The classification test

The classical test to judge these violations is the ‘reasonable classification’ test, where the Court asks whether there is a clear way to differentiate members of one class from another, and then whether there is a clear relation between making this distinction and achieving the goal that the government wishes to achieve. When the Bill was being debated in Parliament, the Home Minister had declared that it was consistent with the test given above — it applied to persecuted minorities who had fled to India from geographically connected nations, and the purpose was to provide these minorities with full citizenship rights in India. His argument is not legally unsound. One could, of course, argue that the ‘persecuted minorities’ argument ought to extend to, say, the Ahmadiyya Muslims in Pakistan as well. This would ordinarily be fatal to the Home Minister’s argument. But the Court has generally allowed a great deal of latitude to the state while dealing with a potential equality law violation. In Charanjit Lal Chowdhury v. Union of India (1950), for instance, the Court declared that “the Legislature is free to recognise degrees of harm and it may confine its restrictions to those cases where the harm is deemed to be the clearest.” If we go by this standard, the CAA might be constitutional. And that is where the problem lies.

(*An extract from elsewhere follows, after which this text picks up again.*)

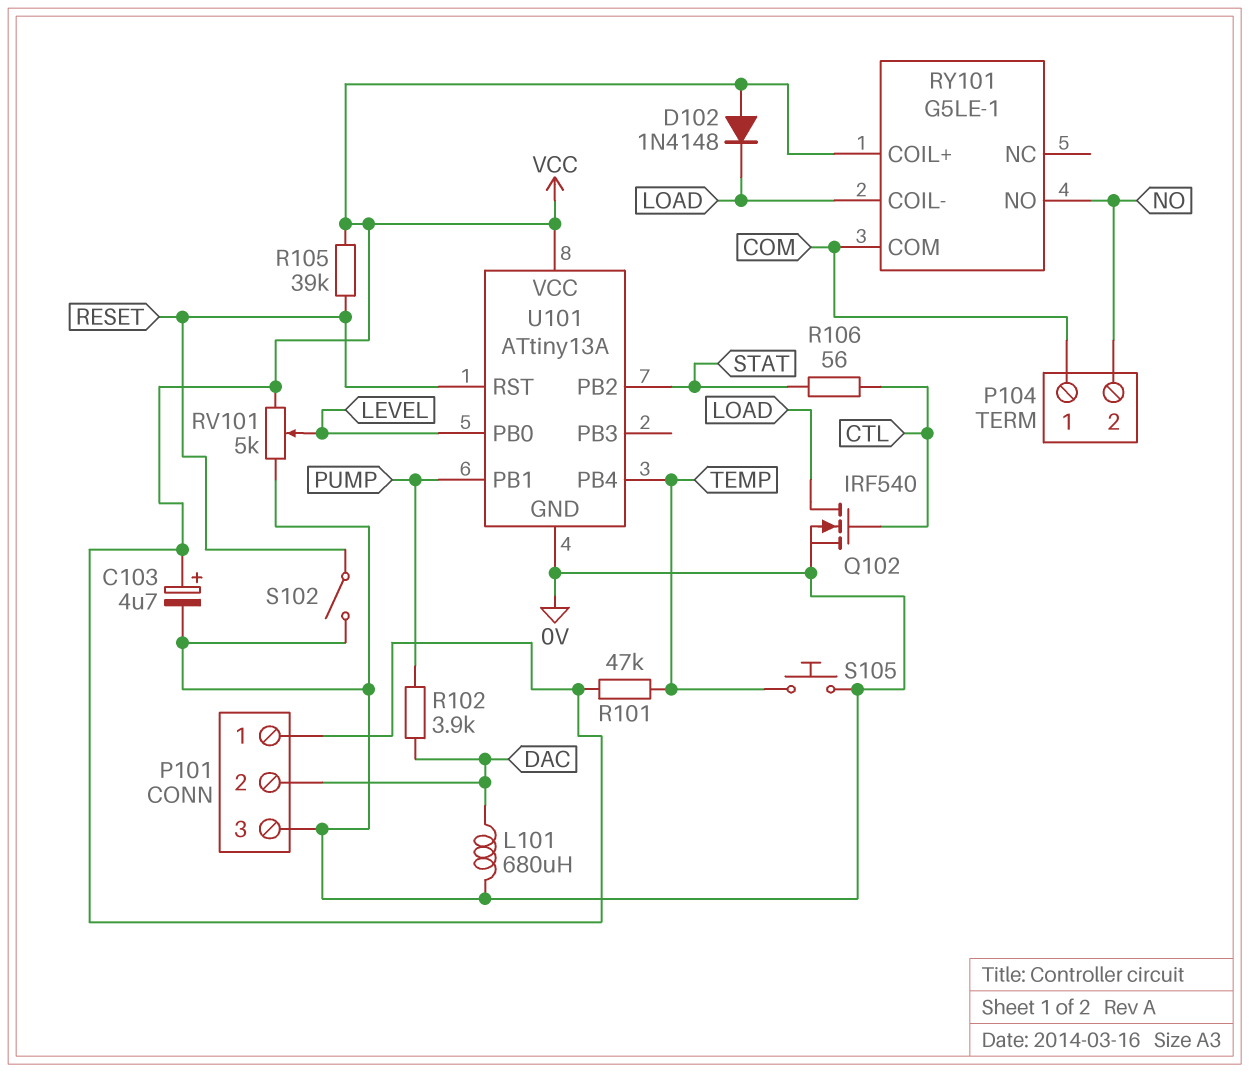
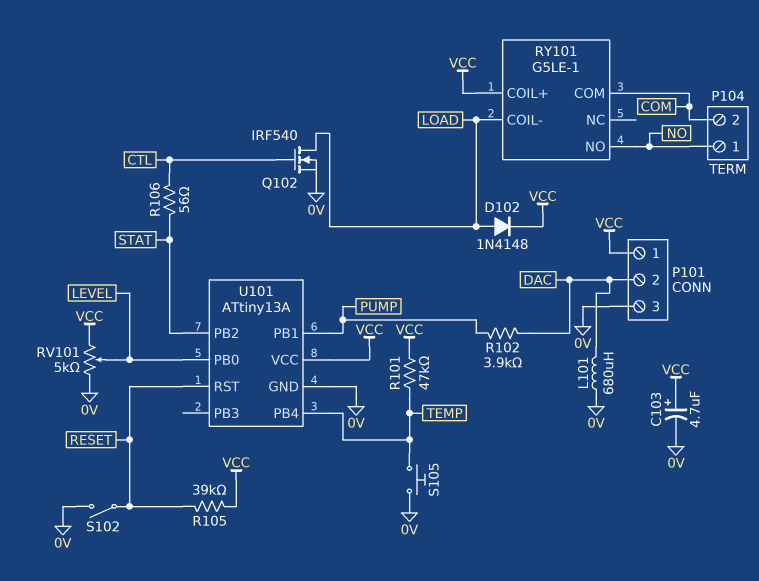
D102: diode 1N4148 (A VCC, K LOAD) -> diode 1N4148 (A LOAD, K VCC)
P104 pin 1: COM -> NO
P104 pin 2: NO -> COM

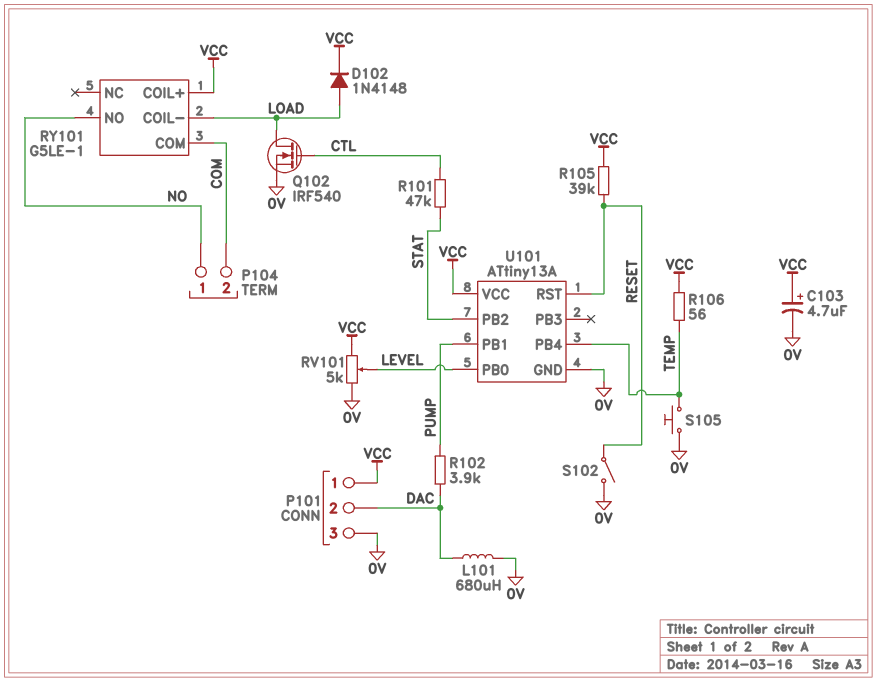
R101: 47k (TEMP, VCC) -> 47k (CTL, STAT)
R106: 56 (CTL, STAT) -> 56 (TEMP, VCC)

The classification test is a judicial import from the U.S. dating back to 1950. It has since been crystallised, refined, developed, and critiqued to the point where it has become an inseparable part of equality jurisprudence. Indeed, from being a way of interpreting our equality guarantee, it has almost become our equality guarantee.

What is forgotten is that the classification test is a tool that the Court employs to decide what state action would violate equality. The real protection afforded by the Constitution, however, is not the test; it is what the test is used for. Equality is a moving target, and the reasonable classification test was developed to hit it most accurately. But this does not always happen. The CAA may pass this test, and yet not satisfy our constitutional conscience. The source of our pain is the fact that there are some persecuted minorities who are excluded for no apparent reason. This is unsettling also because the discrimination here is on the basis of religion, which is against any understanding of secularism.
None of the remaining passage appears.